By Roy Green, University of Technology Sydney
The only surprise about the termination of the Holden brand in Australia was that it caused such surprise.
This was the final nail in an already empty coffin, given local assembly manufacturing ended more than two years ago.
In 2017, when Holden stopped making cars in Australia but committed to keeping the brand with local engineering and design facilities, I wondered how long it could last.
We now know.
There was, in reality, no commercial justification for a US-based global corporate to continue to invest in switching imported cars to right-hand drive for 3% of 1% of the world’s car market. Holden’s dominant local market share was well and truly a thing of the past, no matter what was being rebadged under its name.
The huge nostalgia for the loss of an iconic Australian brand is perfectly understandable. But the naiveté shown by successive governments in dealing with the owners of this brand is not. Particularly when this has meant accepting commitments supposedly made in good faith in return for billions of dollars of taxpayers’ money.
Let’s remind ourselves of the three factors that doomed Australian car assembly.
The first factor was removing tariff protection. Domestic car manufacturing flourished behind high tariff walls for more than half a century, but like many other areas of manufacturing it was not keeping up with the rest of the world.
It was hoped removing tariffs in the 1980s and exposing the industry to international competition would transform it for the better.
Alongside tariff reform were ‘industry plans’ to manage the transition, in particular focusing on export markets where economies of scale could be achieved. At the same time, workers were given training and financial support to move from companies that couldn’t survive this harsher environment to those that could.
Such success was patchy but, with substantial government subsidies and a number of manufacturers withdrawing from the local market, the Australian car industry continued to be viable.
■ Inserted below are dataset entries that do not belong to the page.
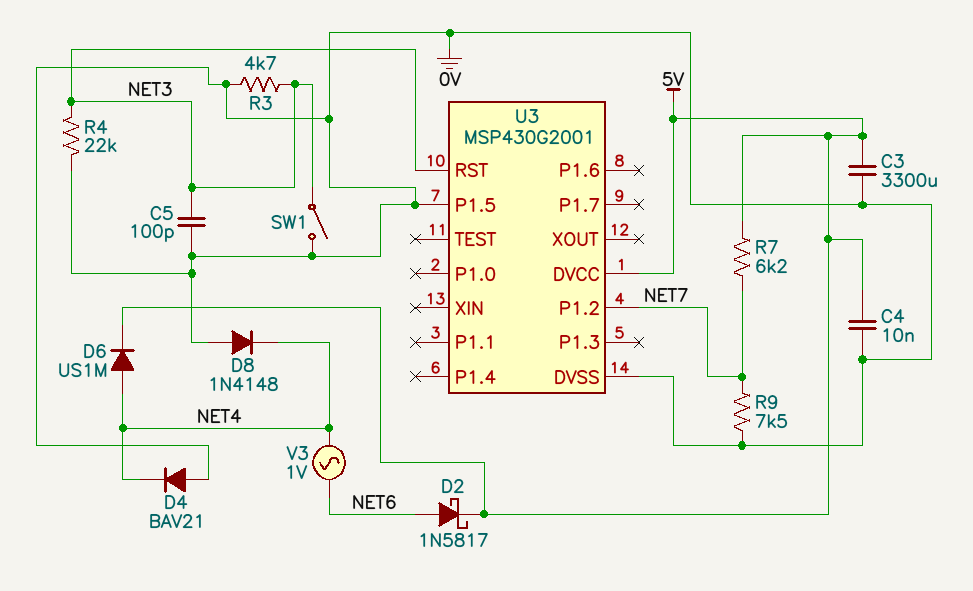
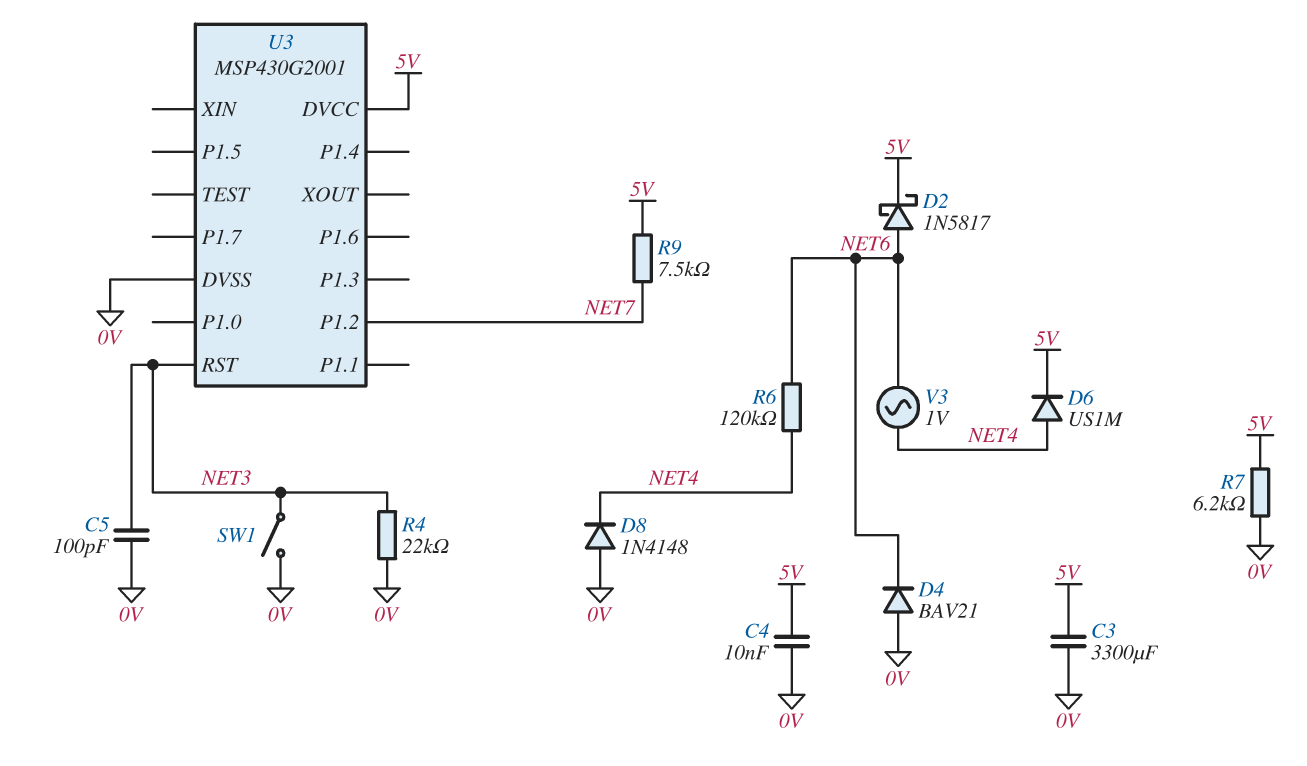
D4: diode BAV21 (A 0V, K NET4) -> diode BAV21 (A 0V, K NET6)
R3: 4.7k (0V, NET3) -> none
R6: none -> 120k (NET4, NET6)
R7: 6.2k (5V, NET7) -> 6.2k (0V, 5V)
R9: 7.5k (0V, NET7) -> 7.5k (5V, NET7)
U3 pin P1.5: 0V -> none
However, as the local makers introduced new models on a drip-feed of investment from their global parents, they lost market share to imports. This could not be offset by increased exports as the same global parents limited Australia’s role in overseas growth markets.
Rise of the dollar
The second factor affecting domestic car manufacturing, and indeed, Australian manufacturing more widely, was the rise in the value of the Australian dollar associated with the mining boom beginning in the early-2000s.
Local manufacturers found it more difficult, if not impossible, to compete with imports. By 2016 the number of jobs in manufacturing had fallen to less than 684,000, down from more than 903,000 in 2011 (and a peak of 1.35 million in the early-1970s). The “death of manufacturing” became a popular headline.
Some manufacturing has subsequently revived but not in the same form as in the past. Large mass-production facilities were increasingly superseded by small to medium manufacturers pursuing “smart specialisation” in global markets and value chains. This worldwide trend included many companies in Australia’s high-calibre auto-components sector, but less so the car-assembly industry.
Flawed business model
This brings us to the third and decisive factor in the decline of car manufacturing in Australia: a flawed business model.
An industry designed for success in a protected domestic market had to innovate and scale up radically in an intensely competitive global market once protection was removed. This simply didn’t happen.
In retrospect, we can sympathise with governments not wishing to pull the plug on a major industry employing many thousands of workers. Not many countries can sustain an integrated car manufacturing industry. Most don’t even try.
Those that succeed do so because they can control their own destiny, including investing in future technologies, skills and market development. The only part of the Australian car industry that could control its own destiny was the auto components sector, which was world-competitive.
Which brings us to the inevitable counterfactual. What if, instead of directing public support to global car giants that had no intention of transforming local assembly, governments had focused on accelerating the growth of the auto components sector?
The problem in Australia has not been the use of public funds to support manufacturing, but rather to prioritise what might have worked in the past over what we know will be required in the future. Such as electric vehicles.
It is worth taking the opportunity to reflect on the fact this observation applies as much to other challenges — such as climate change — as it does to the car industry.